Anthony is getting ready for Confirmation, soon to take his first communion in the church his mother drags him to, several times a week, in a working class suburb of Seattle. He’s too young to have much to confess, even when his priest (Stephen Tobolowsky) prods him.

“I don’t see my dad often enough to dishonor him.”

Walt’s ex-wife (Maria Bello) has remarried and is off for a weekend with her new husband. Walt, barely sober and with so little money on hand he can barely keep home, hearth and pickup truck together, will look after Anthony.

And it’s obvious, right from the drive to Walt’s house, that Anthony will be the caregiver here. Walt leaves him in the truck while he stops off at his local bar.

Over the course of their weekend, calamities pile up as Walt is evicted, his truck fails, and the woodworking and carving tools he needs to save himself from doom are stolen. He and Anthony embark on a picaresque journey through a blue collar nightmare of unemployed barflies, living hand to mouth, many of whom Walt and the kid must confront as Walt searches for the tools for the big break job he starts on Monday.

Robert Forster plays the old family friend who might help out, Patton Oswalt is a dry-waller whose “leads” on the theft are just daft, and Tim Blake Nelson is a fellow barfly raising his sons, including one Anthony’s age, with the careless obliviousness of Every Gun Control advocate’s nightmares.

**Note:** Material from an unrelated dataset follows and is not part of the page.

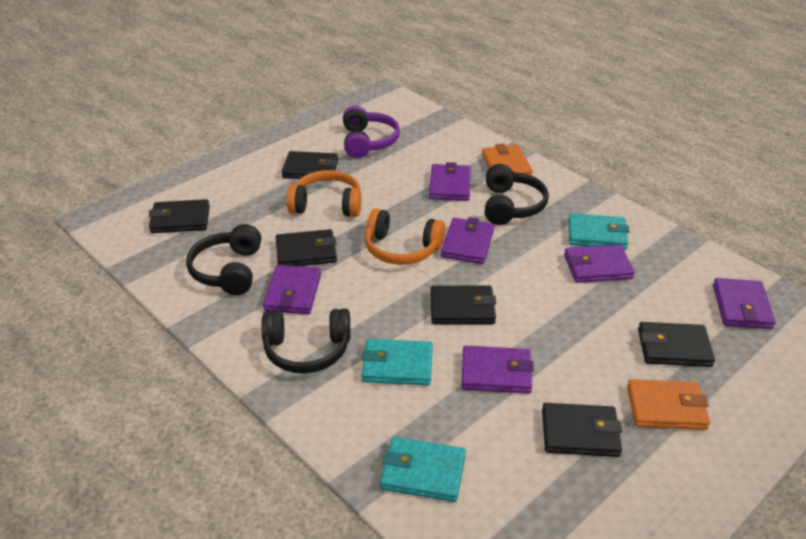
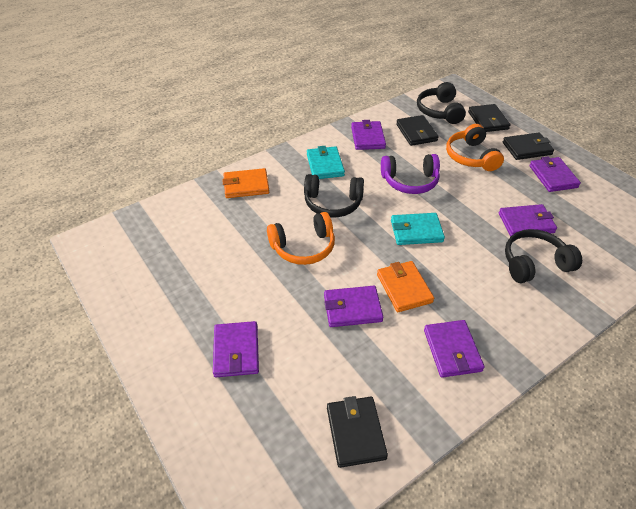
black wallet: 6 -> 4
turquoise wallet: 3 -> 2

“How many times do I have to tell you boys that these guns I give you are not playthings?”

Anthony hides Walt’s booze, hides his car keys to keep him from buying booze and aches to get Dad’s permission to get out of this Confirmation jazz.

“I don’t want to take Communion, Dad. I don’t want to eat Jesus!”

Owen makes Walt nicely frayed, yet competent. He can fix things, when he’s sober.

The “comedy” here comes from the situations and confrontations, and the peripheral characters, old Otto (Forster) trying to rule out one possible thief — “But he’s a good guy now. He found Jesus.” You may never believe Oswalt is a dry-wall installer. But you’ll believe he’s a little crazy, and that he’s “back on the Meth.”

As with his “Nebraska” script, Nelson demonstrates a near-peerless grasp of working class values and despair. The problems are tiny to an outsider. But lose your toolbox, as Antonio lost the bicycle he needed to ride to work in Vittorio De Sica‘s 1948 classic, “Bicycle Thieves,” and your whole world is consumed with getting it back.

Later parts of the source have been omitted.